Canada to admit record number of immigrants in 2016
The government of Canada announced an ambitious plan for 2016 immigration levels on Tuesday, aimed at reuniting more families
Toronto: The government of Canada announced an ambitious plan for 2016 immigration levels on Tuesday, aimed at reuniting more families.
Ottawa plans to welcome between 280,000 and 305,000 permanent residents by the end of 2016, a 7.4 percent increase from the 2015 admission target set by the previous Conservative government, Xinhua news agency reported.
Canada is seeking to welcome the record number of immigrants as the Liberal government shifts its focus on family reunification and the settlement of refugees, said Immigration, Refugees and Citizenship Minister John McCallum in Brampton, Ontario.
"Indeed, it is the highest number of projected immigrant admissions put forth by the Government of Canada in modern times," McCallum said.
According to a breakdown of the new immigration plan posted on the government's website, economic immigrants will still make up the majority of newcomers. Approximately 160,000 of them, including high-skilled workers and caregivers, are expected to arrive in Canada this year.
But special attention will be paid to reuniting more families in 2016. The government says it will increase admissions for sponsored spouses, partners and dependents, and help reduce application processing times.
Under the family immigration class, Ottawa aims to welcome 60,000 sponsored spouses, parents and children, as well as 20,000 parents and grandparents by the end of the year.
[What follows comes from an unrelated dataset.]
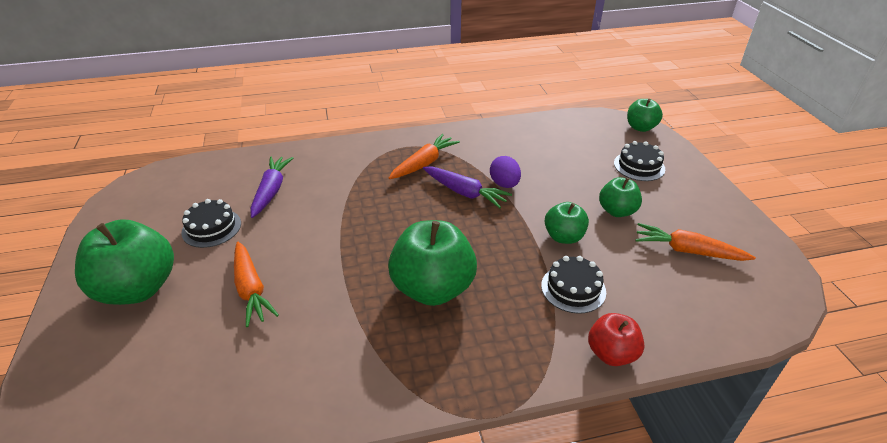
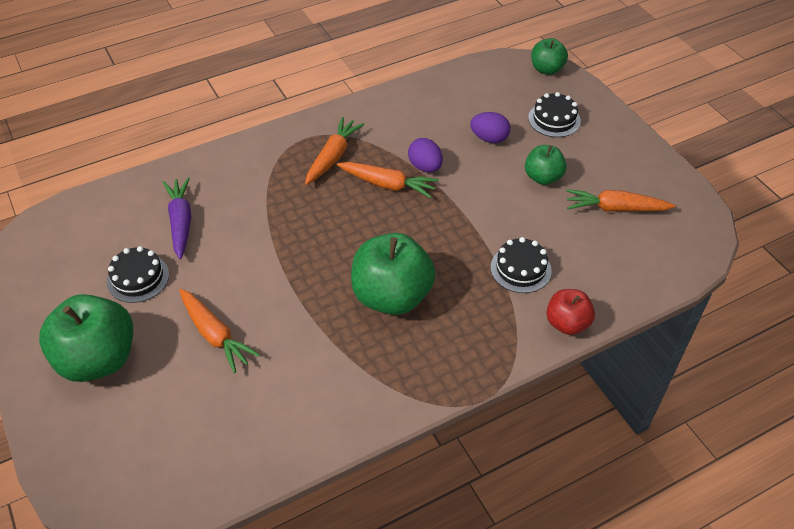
camera: 15 degrees left, 10 degrees up
(465, 193) = (388, 185): purple carrot -> orange carrot
(563, 237) = (499, 216): green apple -> none
(572, 171) = (489, 138): none -> purple egg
McCallum said that family reunification backlogs will be reduced as more individuals are admitted to the country.
The minister also said Canada remains committed to resettling refugees.
The 2016 admissions target for refugees and protected persons is nearly 60,000. That includes nearly 25,000 government-assisted refugees, 44,800 resettled refugees and 17,800 privately-sponsored refugees.
At the end of February, the government reached its goal of welcoming 25,000 Syrian refugees to Canada. McCallum acknowledged Tuesday that there have been "challenges" in the process, especially when it comes to housing.